Characterization of Hydrogen Bonding in the Complex of Adenosine Deaminase with a Transition State Analogue: A Raman Spectroscopic Study

Abstract

The Raman spectra of purine ribonucleoside as well as a stable model compound (1-methoxyl-1,6-dihydropurine ribonucleoside), free in solution and bound into its complex with adenosine deaminase (ADA), have been studied by Raman difference spectroscopy. Using purine riboside analogues labeled with ¹⁵N1 or ¹³C6 and the theoretical frequency normal-mode analyses of these molecules using ab initio quantum mechanic methods, we have positively identified many of the Raman bands in the enzyme-bound inhibitor. The spectrum of the enzyme-bound inhibitor is consistent with the enzyme-catalyzed hydration of the purine base to yield 1-hydroxyl-1,6-dihydropurine ribonucleoside, as suggested earlier by X-ray crystallographic studies.
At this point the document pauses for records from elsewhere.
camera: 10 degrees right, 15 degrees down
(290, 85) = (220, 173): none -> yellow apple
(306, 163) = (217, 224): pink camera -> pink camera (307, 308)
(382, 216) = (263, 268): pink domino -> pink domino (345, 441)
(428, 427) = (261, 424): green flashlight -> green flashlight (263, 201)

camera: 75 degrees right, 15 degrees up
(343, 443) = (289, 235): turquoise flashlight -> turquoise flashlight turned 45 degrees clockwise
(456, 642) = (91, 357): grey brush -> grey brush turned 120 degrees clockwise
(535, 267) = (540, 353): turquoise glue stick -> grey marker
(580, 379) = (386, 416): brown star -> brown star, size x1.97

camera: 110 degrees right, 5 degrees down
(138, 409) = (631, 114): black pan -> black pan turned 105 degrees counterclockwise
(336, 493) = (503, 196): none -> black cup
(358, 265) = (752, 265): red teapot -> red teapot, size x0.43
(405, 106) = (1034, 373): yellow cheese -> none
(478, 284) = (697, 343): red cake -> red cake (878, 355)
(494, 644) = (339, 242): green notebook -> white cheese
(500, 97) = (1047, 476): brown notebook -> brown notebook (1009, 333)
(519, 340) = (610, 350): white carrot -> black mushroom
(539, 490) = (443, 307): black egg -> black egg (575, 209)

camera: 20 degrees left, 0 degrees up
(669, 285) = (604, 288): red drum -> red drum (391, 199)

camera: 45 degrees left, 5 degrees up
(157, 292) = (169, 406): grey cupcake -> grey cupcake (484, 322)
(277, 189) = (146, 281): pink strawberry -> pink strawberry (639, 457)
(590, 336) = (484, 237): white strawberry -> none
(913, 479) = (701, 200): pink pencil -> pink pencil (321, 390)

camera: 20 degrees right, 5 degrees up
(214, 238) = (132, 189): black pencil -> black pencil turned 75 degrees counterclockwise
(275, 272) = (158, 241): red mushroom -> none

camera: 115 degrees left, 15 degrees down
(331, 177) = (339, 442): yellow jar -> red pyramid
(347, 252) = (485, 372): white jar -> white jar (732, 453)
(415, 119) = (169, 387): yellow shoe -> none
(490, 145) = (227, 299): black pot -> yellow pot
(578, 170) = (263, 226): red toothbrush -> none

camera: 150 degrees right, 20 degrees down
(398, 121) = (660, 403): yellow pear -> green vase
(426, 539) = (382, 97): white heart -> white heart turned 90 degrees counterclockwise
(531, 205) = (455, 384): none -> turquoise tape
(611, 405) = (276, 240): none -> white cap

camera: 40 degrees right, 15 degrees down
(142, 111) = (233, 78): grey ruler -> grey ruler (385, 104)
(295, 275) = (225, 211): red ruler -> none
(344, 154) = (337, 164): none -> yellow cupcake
In addition, the Raman data and subsequent vibrational analyses show that the binding-induced Raman spectral changes of the inhibitor can be modeled by the formation of a strong hydrogen bond to its N1−H bond. This hydrogen bond, apparently between the N1−H of the inhibitor and the Oδ1 of Glu217 in ADA, causes a substantial N1−H bending frequency increase of about 50−100 cm^-1 compared to its solution value, and this results in an estimated enthalpy of the hydrogen bond of 4−10 kcal/mol. The relationship of transition state stabilization in the catalytic strategy of this efficient enzyme to such a bonding pattern is discussed.